Quantas vezes a este fogo vem juntar-se a grande confusão, o grande martírio de não resistir aos ardores de tal fogo sem panos de água fria. Sofro ao ver-me rodeada das pessoas e ter de manifestar e dar a conhecer este fogo que me abrasa. Confio, se o meu Jesus me der força, a tudo resisto e com a Sua graça escondo. Muitas vezes, durante as noites, tenho visto Jesus, a Mãezinha e S. José. Jesus não aparece sempre duma forma. Raras vezes o tenho dito, porque só o fazia quando tinha a certeza de que não era sonho; de contrário, calava-me e nada dizia, com receio de não dizer a verdade. Nesta noite, vi Jesus muito brilhante, cheio de luz, mas com a Sua santíssima cabeça cercada com uma coroa de agudíssimos espinhos. Parecia-me não ser sonho e, na dúvida de ser ou não, pensava não dizer nada, deixar oculto. No decorrer da manhã, estava sozinha, unida a Jesus a fazer as minhas orações. Veio o demónio, raivoso, malicioso, com ameaças apavoradoras. Enquanto podia, ofereci-me logo a Jesus e à Mãezinha em favor das almas. Que receio tão grande de pecar, estava cheia de medo. Ele dizia-me coisas feias e que desconheço. Parecia-me estar entregue aos maiores prazeres, aos maiores crimes.

— Jesus, valei-me, não quero pecar.

Juntou-se ao gozo uma dor de morte; o coração sufocou-se, eu não podia respirar. Ele bailava com satisfação, como se estivesse a ganhar a batalha. Fiquei um pouco mergulhada na dor e sem saber se teria ou não pecado. Parecia-me que aquilo não se tinha passado comigo; contudo, estava tristíssima. Veio o meu Jesus.

— Minha filha, amada do meu Divino coração, não pecaste, estive contigo, acompanho-te na dor, no amor, nas lutas com o demónio. Sou contigo neste abismo, neste mar imenso do martírio em que estás mergulhada. Sorri em teus lábios, escondendo assim a dor e a amargura em que estás sepultada.

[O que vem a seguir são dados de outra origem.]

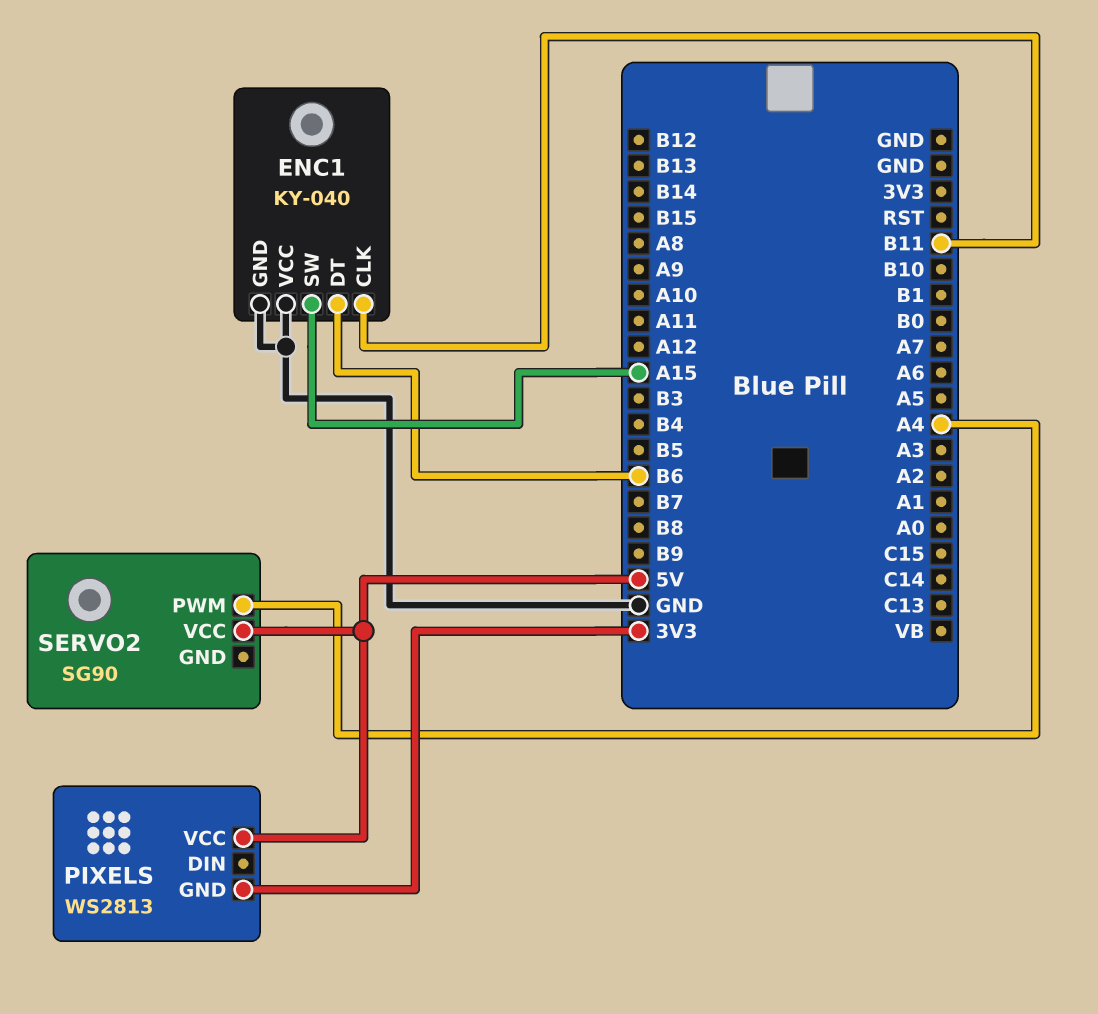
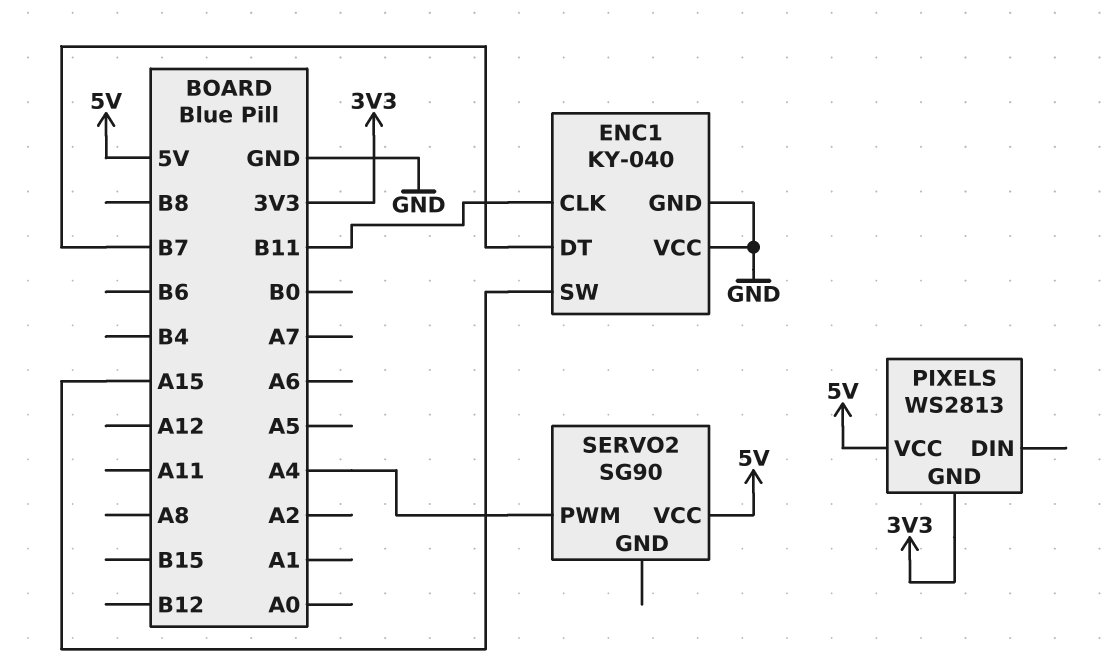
ENC1 pin DT: B6 -> B7

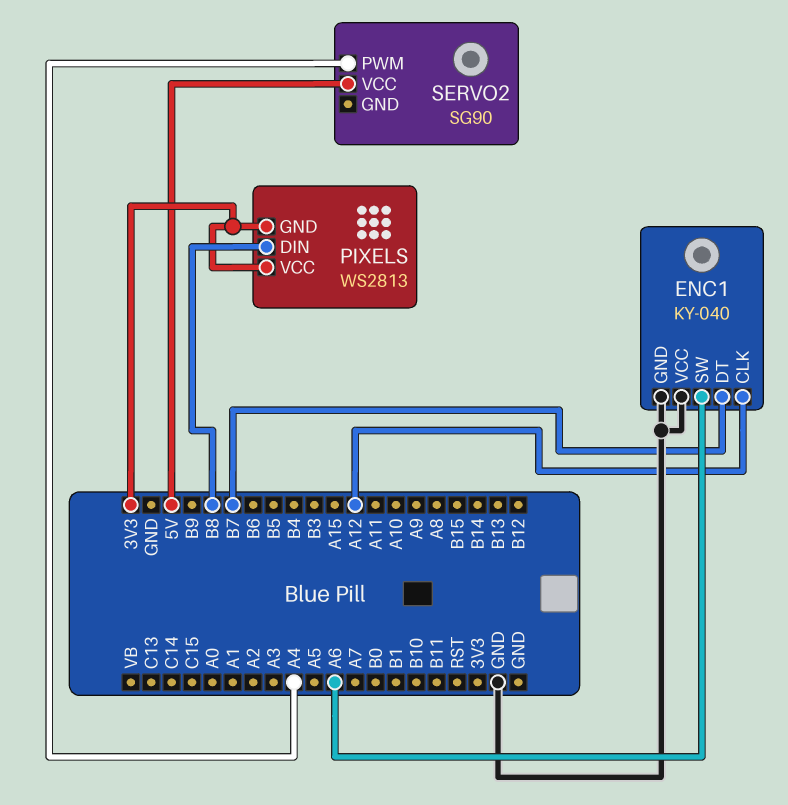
ENC1 pin CLK: B11 -> A12
ENC1 pin SW: A15 -> A6
PIXELS pin DIN: none -> B8
PIXELS pin VCC: 5V -> 3V3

— Ó meu Jesus, confio que me acompanhais, que tudo venceis em mim. Mas porque é que, mesmo a falar conVosco, sinto tanta dor?

— Para ser completa a minha consolação, minha filhinha amada; para ser completo o teu martírio, a tua reparação. Só assim tiro todo o proveito para as almas. Mas estou sempre, sempre em ti. Olha, minha filha, sempre que te apareço e por vezes acompanhado, não é sonho, é sempre a realidade. Quando me vês coroado, é nos momentos em que os homens me crucificam mais[2].

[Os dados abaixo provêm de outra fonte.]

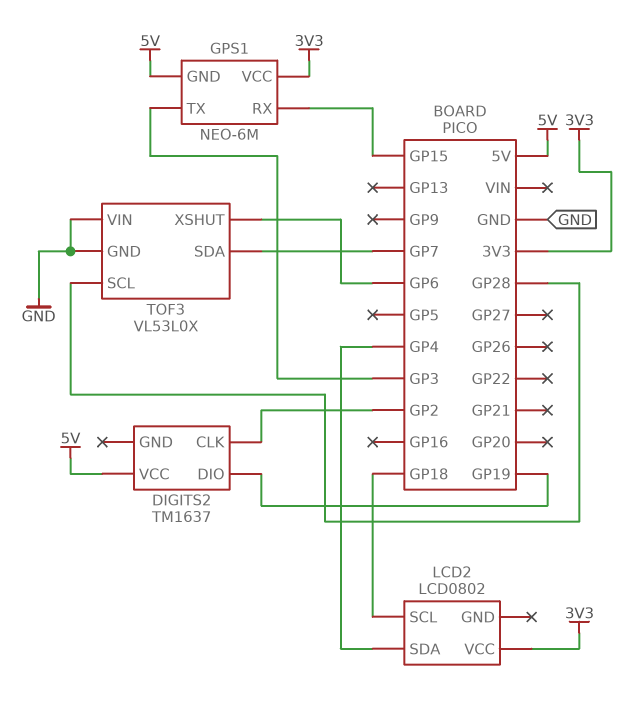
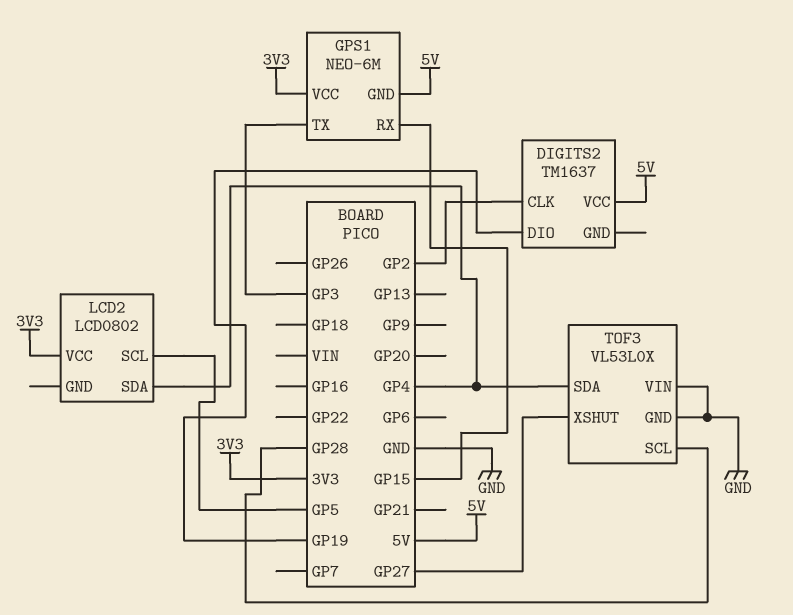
LCD2 pin SCL: GP18 -> GP5
TOF3 pin SDA: GP7 -> GP4
TOF3 pin XSHUT: GP6 -> GP27

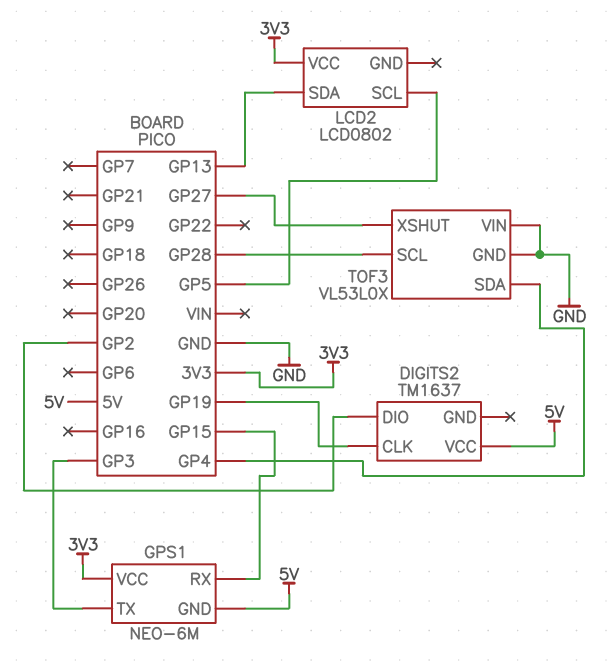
DIGITS2 pin CLK: GP2 -> GP19
DIGITS2 pin DIO: GP19 -> GP2
LCD2 pin SDA: GP4 -> GP13

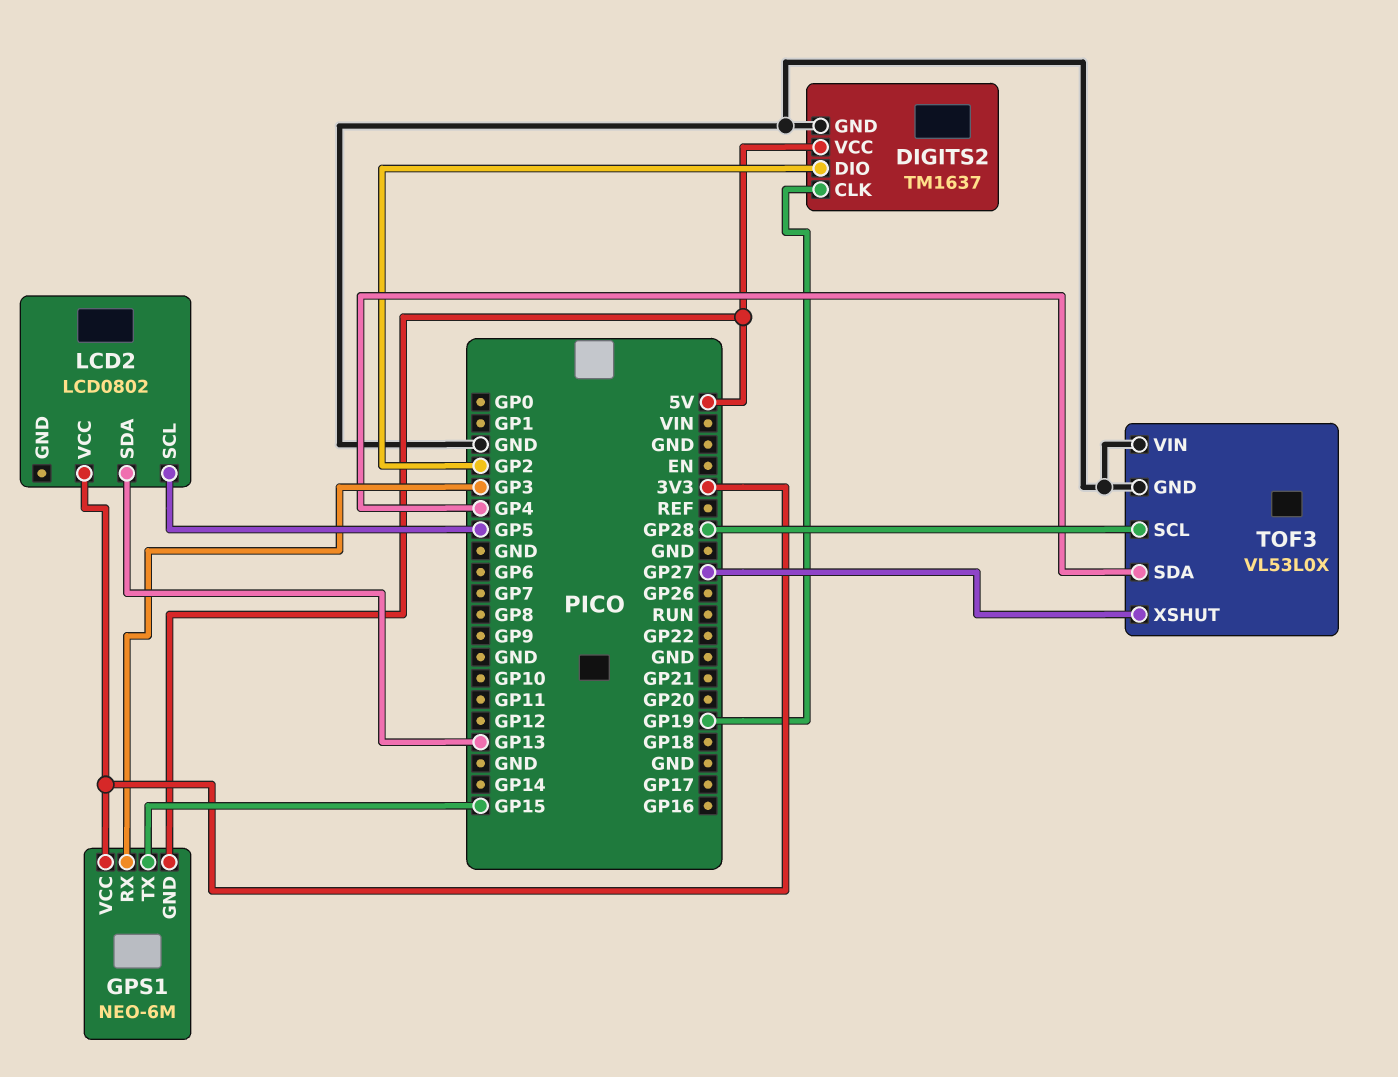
DIGITS2 pin GND: none -> GND
GPS1 pin RX: GP15 -> GP3
GPS1 pin TX: GP3 -> GP15

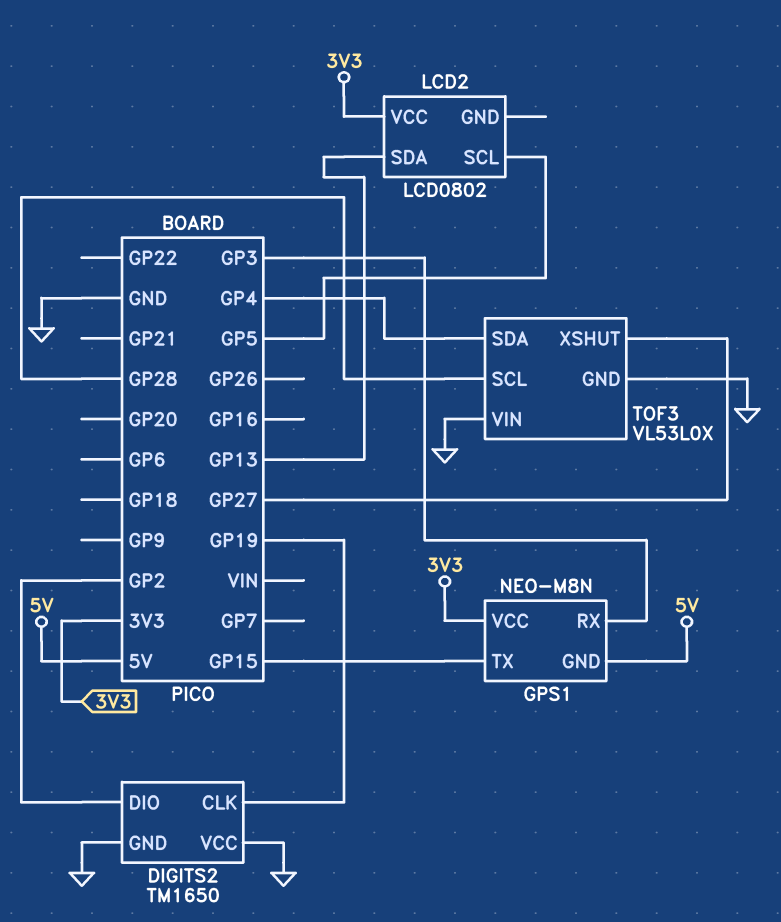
DIGITS2: TM1637 -> TM1650
DIGITS2 pin VCC: 5V -> GND
GPS1: NEO-6M -> NEO-M8N

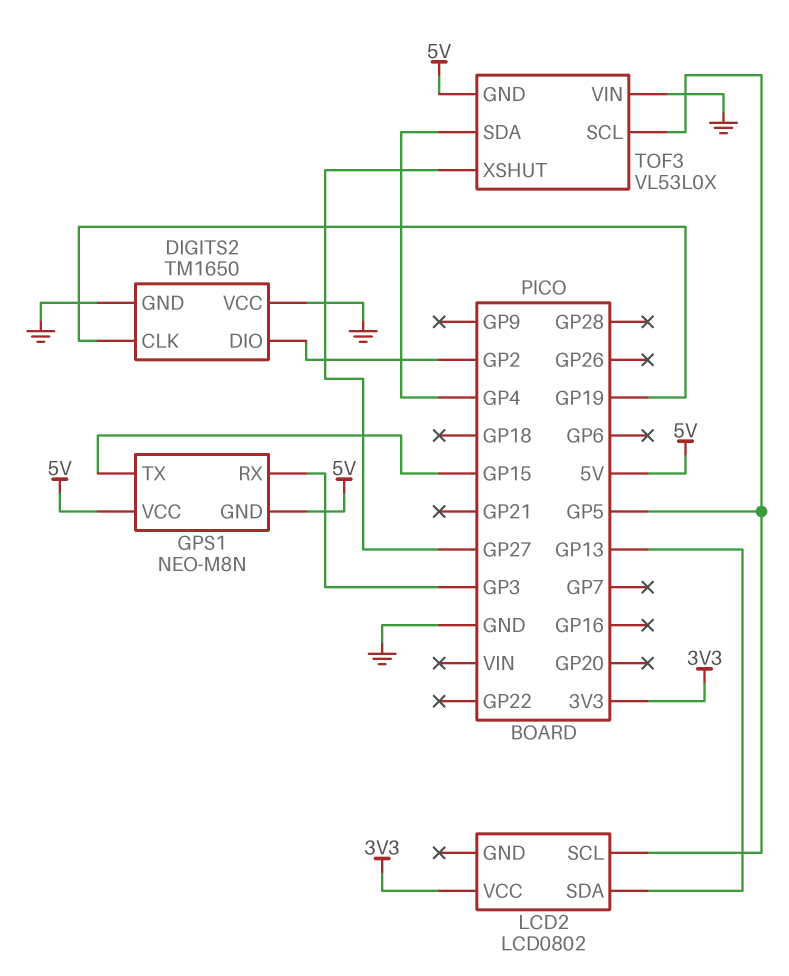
GPS1 pin VCC: 3V3 -> 5V
TOF3 pin GND: GND -> 5V
TOF3 pin SCL: GP28 -> GP5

— Quando te apareço, espalhando raios abundantes do meu Divino Coração, é para saciar a sede que tenho de ti e para te dar a abundância do meu amor, que distribuía às mesmas almas. Quando venho com a minha Bendita Mãe e S. José, é para provar-te que todo o céu te acompanha, que as maiores personagens do céu estão sempre contigo. É o céu a amar-te, é o céu a acompanhar-te no teu inigualável calvário. Sofre contente, o céu não demora, chega o teu gozo eterno.

— Já que assim é, meu Jesus, consolai-Vos, alegrai-Vos na minha dor. Não quero a minha alegria, mas a Vossa; não quero o meu triunfo, mas o triunfo das almas. Aceitai o meu martírio e fazei que a minha morte seja a vida do mundo, e a minha cegueira a luz dos corações. Quero que só para Vós ele viva, que só a Vós, pobre mundo, veja, ame e bendiga. Ó meu Deus, ai quanta agonia no meu coração, oh quantas ânsias de partir, nadando em dor, banhada em sangue à conquista das almas. Aceitai, Jesus, os meus desejos, já que outra coisa não tenho. Vinde à minha tristeza buscar alegria.


[1] Já cheguei a ter isto antes da Paixão… Agora tem aumentado muito… Parece que me tira a vida. No dia dos meus anos, presentes umas pessoas, vi-me aflita. (Nota do Padre Humberto, que lhe pediu explicações).
[2] Tem-lhe acontecido de ver Nosso Senhor, muita vez e há muitos anos, nesta atitude, de dia e de noite. (Nota do Padre Humberto).